The Story
Why it exists.
The beginning
The black tulip has always been a story about obsession, the rare, the beautiful, the dangerously sought. In 1990, I Profumi di Firenze took that metaphor and pressed it into scent. Tulipano Nero opens with the clean, almost clinical precision of bitter orange and artemisia, a striking herbal sharpness that cuts through the air with an almost medicinal clarity. The composition refuses to stay within those lines as it evolves, revealing deeper layers as the minutes pass. The name itself is a provocation. Black tulips don't exist in nature, they must be made. So was this fragrance, built from contrasts and contradictions that unfold over hours on skin.

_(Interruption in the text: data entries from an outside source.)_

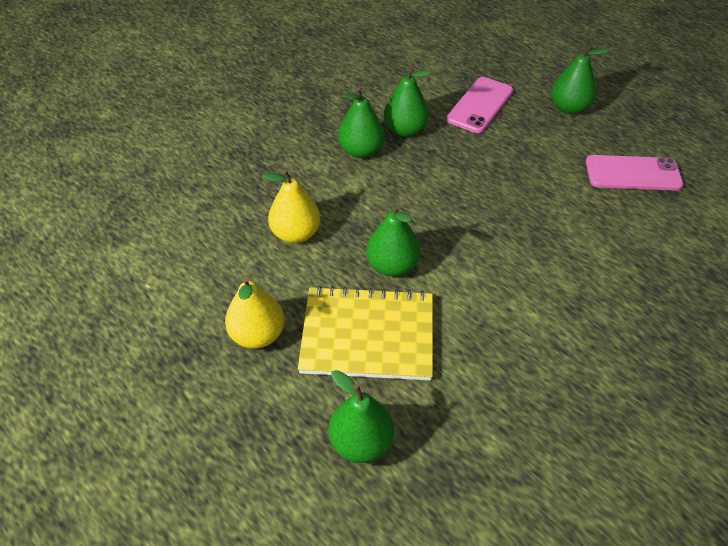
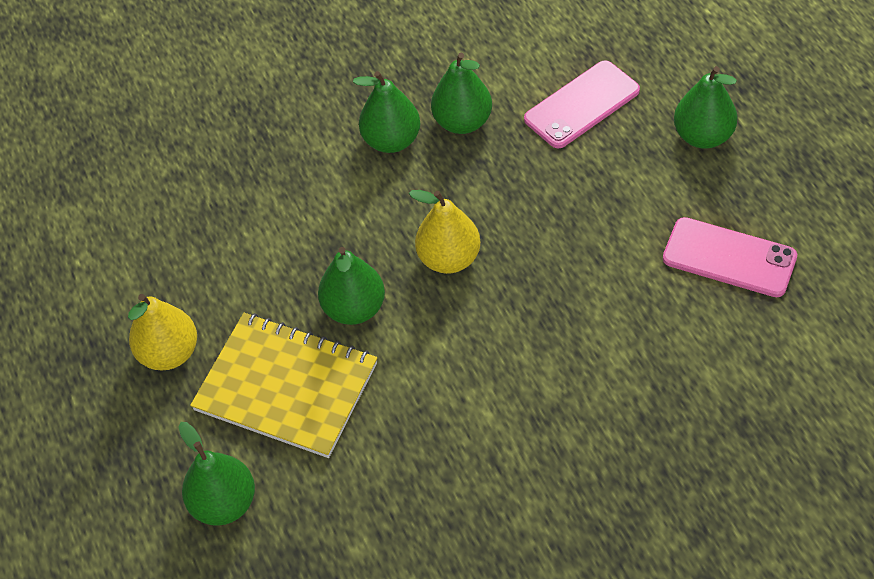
camera: 25 degrees right, 5 degrees up
(296, 233) = (263, 238): yellow pear -> yellow pear (449, 258)

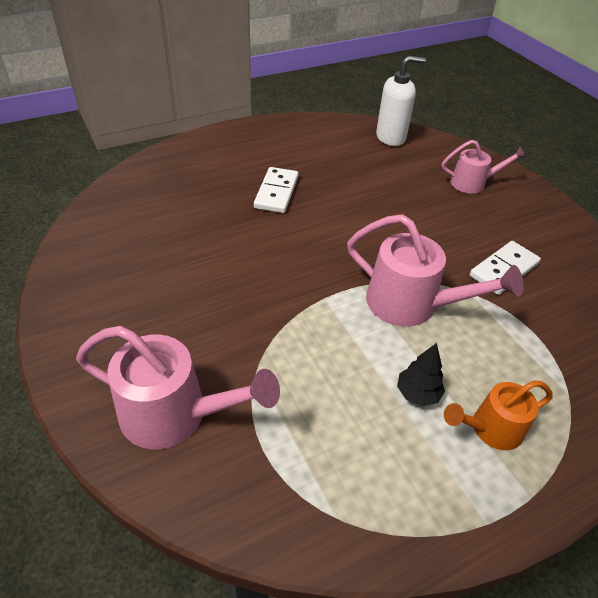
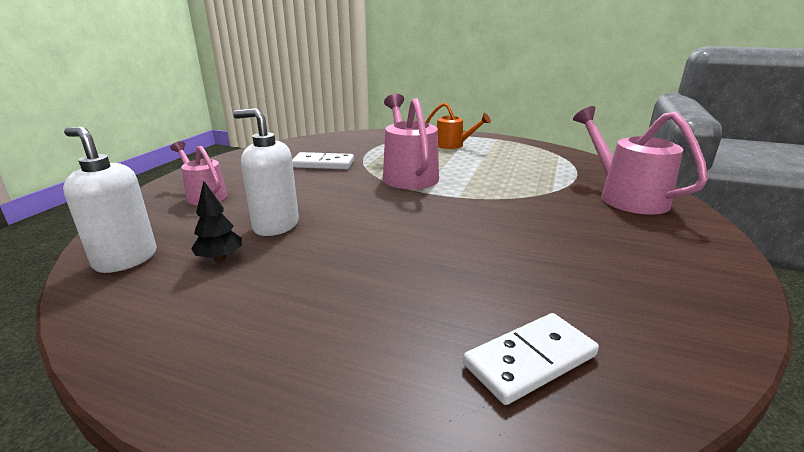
camera: 130 degrees left, 20 degrees down
(276, 192) = (367, 273): white domino -> white domino (530, 360)
(379, 190) = (275, 225): none -> white soap dispenser
(417, 393) = (468, 158): black tree -> black tree (220, 258)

What's unusual here isn't any single ingredient but the structural audacity of the pyramid. Artemisia, wormwood, the same herb that gives absinthe its character, is rare in fine fragrance and almost never appears at the top. It introduces a green, slightly bitter, almost camphorated edge that most perfumers would smooth away. The ylang-ylang brings its waxy sweetness, neroli adds a bitter-orange blossom coolness, geranium contributes a rosy-green lift, and cinnamon-nutmeg push warmth into the composition.
The evolution
The opening moments belong to artemisia and bitter orange. Its herbal, slightly medicinal character dominates, soapy, almost aldehydic, with a green sharpness that some people mistake for defect and others recognize as intention. As time passes, the florals arrive. Ylang-ylang and rose emerge together, warm and waxy, supported by neroli's cool blossom note and geranium's green backbone. The spice enters quietly: first nutmeg, then cinnamon. The heart begins to assert itself and the resinous base starts its slow surfacing. Myrrh arrives with its dark, slightly tarry depth, followed by benzoin's sweet balsamic warmth. Vanilla creeps in last, softening everything. The result is a warm, resinous, deeply floral drydown, like a black tulip, dramatic and impossible.
Cultural impact
Tulipano Nero occupies an unusual position in the 1990 fragrance landscape. The artemisia opening alone sets it apart from nearly everything else released during that period, bringing an herbal, almost medicinal sharpness to the top notes that feels distinctly different. Its bold character appeals to those seeking something beyond conventional floral compositions. The fragrance rewards discovery through specialty boutiques rather than typical retail channels, where wearers tend to find it unexpectedly and become devoted to its distinctive personality. It's the fragrance you stumble upon and then can't stop thinking about.